Former Prime Minister Naftali Bennett says Israel’s democracy will prevail
Bennett tells 350 guests at UJIA campaign dinner that "Israel is a nation that gets up and fights like a lion for its future"
Israel’s former Prime Minister Naftali Bennett has likened protestors rallying against proposed judicial reform in Israel to freedom fighters.
“It’s wonderful to be here. I feel at home,” he told a 350-strong audience in a thirty minute wide-ranging speech at UJIA’s campaign launch dinner at Kensington Palace on Wednesday evening.
Taking to the stage as the event’s keynote speaker, Bennett said the Yom Kippur War had changed everything for his family; that before the 1973 conflict, his parents didn’t have a particularly strong connection to Israel. They returned to the US after his mother found living in a kibbutz in the young state too challenging.
But at the onset of the war, “my Dad got on the first plane he could find and fought,” he said. On then returning to Israel, his parents “felt different. They felt Israeli. Because they’d fought in a war. It changed everything. We stayed in Israel because of the Yom Kippur War.”
Whilst minister of economy and minister of education, Bennett said he “made it my business to be minister of Diaspora affairs which was not considered prestigious. But I did it because I think that it’s one of the top three missions of any Prime Minister and the State of Israel.
“We need a strong Jewish Diaspora to strengthen Israel, it’s true. It makes a huge difference. That’s what we are about. Jews take care of Jews. If a Jew in Morocco is hurt, I feel pain.”
Bennett said the Diaspora should be worried about the ongoing political situation in Israel. “It’s a very complicated situation. This thing is incredibly solvable. If two sides come in with good will, it’s four hours. It’s easy.”
He spoke of the undercurrent of division in society, being “fermented and heated up for political reasons”, that he is “a bit angry about it. I try not to be but it angers me but it’s being artificially inflated.”
Calling Israel “an amazing miracle”, Israel’s 13th Prime Minister said that seventy five years on from the establishment of the state of Israel, reinventing social disparities between Ashkenazi and Sephardi for political use is “horrible and wrong.”
He added: “Everyone is whining about the problem but I want to talk about the solution: reverting back to a government like my government.”
“Am Y’Israel (the People of Israel) is learning the hard way that extremes are not good. Sometimes you have to go through it in order to understand. I believe mainstream Israel does not like what is going on and what we need is to revert. And that’s why the government we ran is a model of what we can do.”
Whilst Bennett said he couldn’t anticipate “what will happen tomorrow politically” he was certain that the next government “has to be and will be a unity government with all the main players in Israel working together to fix the mess. Because it is a mess. People are waking up.”

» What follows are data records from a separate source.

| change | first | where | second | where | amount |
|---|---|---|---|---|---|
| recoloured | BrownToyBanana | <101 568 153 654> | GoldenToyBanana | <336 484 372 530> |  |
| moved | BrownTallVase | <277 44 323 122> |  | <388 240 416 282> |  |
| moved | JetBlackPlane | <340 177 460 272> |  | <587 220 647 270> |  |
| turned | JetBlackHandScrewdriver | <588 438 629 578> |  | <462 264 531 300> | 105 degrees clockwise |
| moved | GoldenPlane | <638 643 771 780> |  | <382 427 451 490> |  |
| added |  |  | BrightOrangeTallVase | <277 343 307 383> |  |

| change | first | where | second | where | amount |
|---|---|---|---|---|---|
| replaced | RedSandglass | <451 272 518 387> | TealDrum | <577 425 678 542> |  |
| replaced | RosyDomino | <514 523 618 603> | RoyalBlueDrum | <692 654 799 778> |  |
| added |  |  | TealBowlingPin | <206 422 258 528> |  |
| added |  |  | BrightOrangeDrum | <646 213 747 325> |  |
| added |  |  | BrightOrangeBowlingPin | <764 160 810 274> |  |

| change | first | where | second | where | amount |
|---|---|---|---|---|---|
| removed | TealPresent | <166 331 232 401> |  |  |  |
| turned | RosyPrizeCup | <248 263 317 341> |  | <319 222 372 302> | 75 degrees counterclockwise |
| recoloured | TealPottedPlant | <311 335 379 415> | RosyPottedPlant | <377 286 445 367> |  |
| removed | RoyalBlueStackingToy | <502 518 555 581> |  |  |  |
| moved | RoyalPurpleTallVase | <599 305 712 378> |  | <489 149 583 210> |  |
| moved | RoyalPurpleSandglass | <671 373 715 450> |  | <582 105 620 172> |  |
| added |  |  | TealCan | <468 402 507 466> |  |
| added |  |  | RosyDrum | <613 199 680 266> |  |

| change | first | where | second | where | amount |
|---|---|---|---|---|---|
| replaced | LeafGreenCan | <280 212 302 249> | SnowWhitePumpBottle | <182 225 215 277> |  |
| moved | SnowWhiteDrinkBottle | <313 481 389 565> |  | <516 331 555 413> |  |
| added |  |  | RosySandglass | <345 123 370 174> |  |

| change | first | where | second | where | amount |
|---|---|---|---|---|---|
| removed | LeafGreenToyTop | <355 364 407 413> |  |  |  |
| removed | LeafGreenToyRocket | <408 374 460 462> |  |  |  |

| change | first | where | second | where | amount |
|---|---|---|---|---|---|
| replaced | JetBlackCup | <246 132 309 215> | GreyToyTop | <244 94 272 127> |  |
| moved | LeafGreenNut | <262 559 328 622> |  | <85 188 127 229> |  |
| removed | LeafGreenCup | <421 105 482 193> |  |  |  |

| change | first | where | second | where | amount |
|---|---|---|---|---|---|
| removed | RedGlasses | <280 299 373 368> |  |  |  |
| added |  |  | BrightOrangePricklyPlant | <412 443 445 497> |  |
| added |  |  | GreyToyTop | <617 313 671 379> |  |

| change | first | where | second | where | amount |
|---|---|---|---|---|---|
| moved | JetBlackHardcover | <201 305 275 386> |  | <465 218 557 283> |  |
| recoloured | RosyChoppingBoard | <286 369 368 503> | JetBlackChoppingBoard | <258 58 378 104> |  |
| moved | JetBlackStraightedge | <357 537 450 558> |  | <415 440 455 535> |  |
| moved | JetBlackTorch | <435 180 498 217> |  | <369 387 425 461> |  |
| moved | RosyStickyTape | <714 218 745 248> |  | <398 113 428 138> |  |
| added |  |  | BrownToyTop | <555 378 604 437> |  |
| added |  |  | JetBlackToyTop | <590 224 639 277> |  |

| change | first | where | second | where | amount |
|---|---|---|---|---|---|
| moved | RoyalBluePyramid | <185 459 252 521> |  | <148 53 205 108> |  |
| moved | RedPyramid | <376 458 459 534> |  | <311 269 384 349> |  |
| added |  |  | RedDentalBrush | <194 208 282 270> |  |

Concluding, Bennett said he’d always been Right wing in his opinions. “I still am. It’s not changed. I think moderacy and pragmatism is more important right now than pushing my personal ideology. I’m a radical moderate right now.”
He added that his short-lived unity government “presented an image of what Israel can be and what Israel will be.”
As to the job of the wider Diaspora, Bennett said: “I want you to be proud of Israel. I know there’s a lot of consternation and confusion. But look at this: what we are seeing is hundreds of thousands, no millions of Israeli’s fighting for freedom, fighting for their country on both sides. Caring for their country. And Baruch Hashem, with all this year of craze, god bless no blood was spilled.
“When we talk about Israel as a light upon nations, this is a beautiful example of a nation that gets up and fights like a lion for its future, caring for its future and fighting together. Israel’s democracy will prevail.”